It occurs to me that there's not a heck of a lot of difference between

$>python module.py


$>javac module.java
$>java module.class

The former compiles to an intermediate language (python bytecode) and executes the program. The latter breaks the steps up, first compiling to the intermediate language (jvm bytecode) and then executing on another line. In fact I can rewrite the python to break out the two steps, as in this SO question.

It seems people make a big deal about the stark difference between compiled and interpreted languages. It seems the lines are entirely blured. Other popular interpreted languages havi similar features. Php "compiles" to its own opcodes which can be cached or stored for later use. Perl also is compiled to something.

So... is there really any difference between these popular interpreted languages and popular compiled languages that compile to VMs? Perhaps in one case the VMs are typically more memory resident whereas with the "interpreted" languages they typically have their runtimes spun up? Yet this seems like it could be easily changed.

Yet there still seems to be something of a difference. If they are more-or-less the same, then why is it that the performance of Java/C# seems to approach C++ while the "interpreted" languages are still an order of magnitude off? If its all truly bytecodes running in a VM, and all really the same, why the big difference in performance?

  • 3
    IMHO, Java and Python are (almost) in the same category, both interpreted with bytecodes, except that Java has a JIT by default. The real comparison between Interpreted×Compiled would be C and shell script.
    – marcus
    Jul 18, 2012 at 14:57
  • 1
    Python is dynamically typed. It is the real cause of such a performance gap. Otherwise it would have been trivial to implement an efficient JIT compiler.
    – SK-logic
    Jul 18, 2012 at 15:13
  • I'm with @marcus. If Python gets compiled to python bytecode, it doesn't sounds like an interpreted language to me! Jul 18, 2012 at 15:52
  • This question has been asked many times before in various forms. For example: programmers.stackexchange.com/questions/136993/…
    – david.pfx
    Jul 26, 2014 at 10:49

2 Answers 2


There are many differences. First of all, think of the difference between a bytecode interpreter and a language interpreter. It's easy to interpret bytecode, because all commands follow a predictable format, but interpreting a language involves parsing and lexing -- operations that can be quite taxing, depending on the language.

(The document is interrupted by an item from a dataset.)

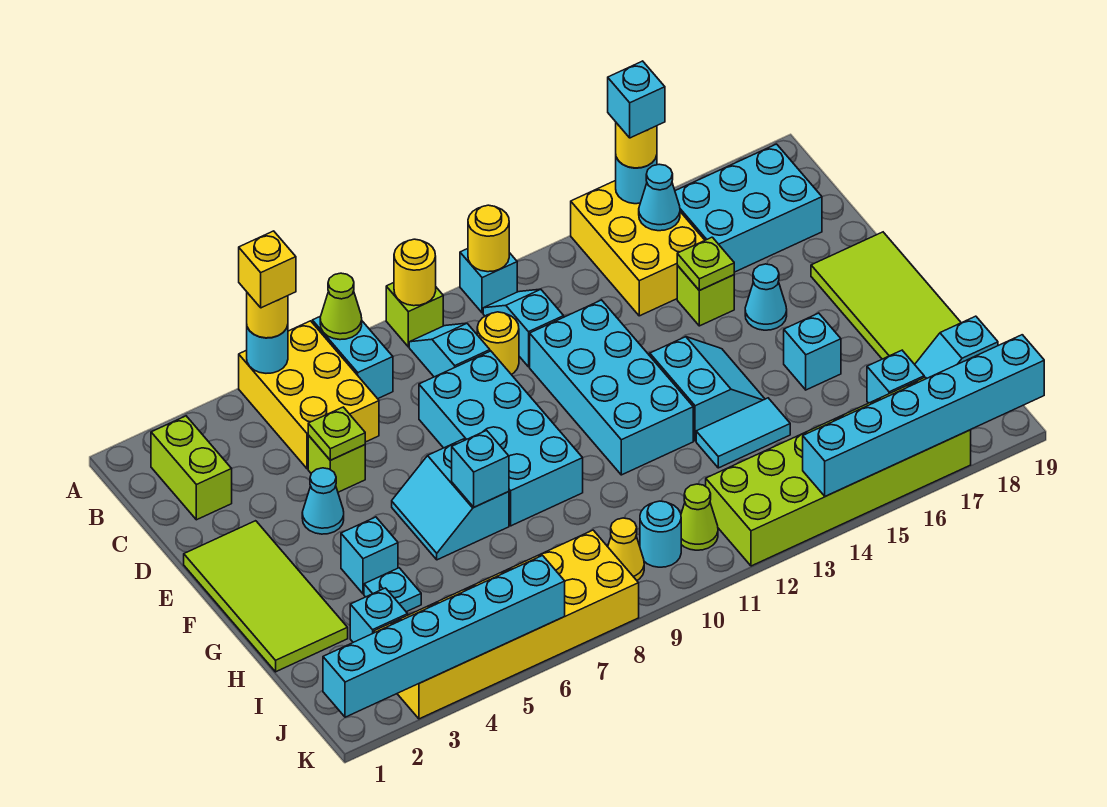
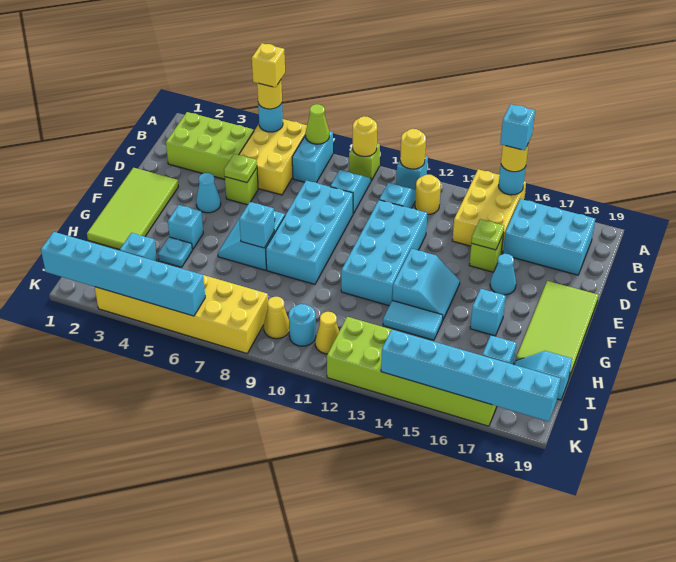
lime brick B2:C2 level 1 -> lime brick B2:C4 level 1
cyan cone B15 level 2 -> none
yellow round brick C10 level 1 -> yellow round brick B12 level 1
lime cone J11 level 1 -> yellow cone J11 level 1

C# and Java don't only compile to bytecode. They also use JIT compilation, which allows them to interpert the bytecode a few times for the entire duration of the application, and caching the result -- instead of interpreting it whenever the execution thread stumbles upon it, which would involve lots of redundancy.

As far as I remember, python can compile to bytecode, but it doesn't use JIT, which can drastically increase performance.

  • 2
    pypy includes a JIT for python. As does the python library psyco Jul 18, 2012 at 14:54
  • Does it perform as well as JVM/CLR JITter?
    – GregRos
    Jul 18, 2012 at 15:57
  • Bytecode requires parsing as well, unless it's in a fixed-size format. Jul 18, 2012 at 16:16
  • @GregRos In simple cases (i.e. benchmarks), yes. In real-world apps, it's hard to compare, but it can be a couple of times faster than CPython. I guess it's not head-to-head with JVMs and the CLR, but that's hardly surprising since the problem is significantly harder and the budget (and in case of JVM, development time) is much smaller.
    – user7043
    Jul 18, 2012 at 17:56
  • @MasonWheeler Yes, but many bytecode formats are fixed-size, and those that aren't are trivially "parsed" with a loop and a switch statement. It's multiple orders of magnitude easier than parsing a fully-blown programming language.
    – user7043
    Jul 18, 2012 at 17:58

Typically, interpreted languages aren't eligible for full-on static analysis (e.g. static type checking across multiple modules) and optimization. Compiling to bytecode can provide this. OTOH, interpreted languages can run even if some parts (libraries, etc.) are missing, because you're late-binding references. IOW, if you don't actually call the code, it doesn't matter if it's there or not.

  • Actually, dynamic-ness (most prominently dynamic typing) makes static analysis hard, but that should be a dead giveaway just from looking at the terms. A language is amendable to analysis or not, how it's implemented is of no interest. Likewise, when a language is just hard to analyze statically, compiling to equally hard-to-analyze bytecode won't help.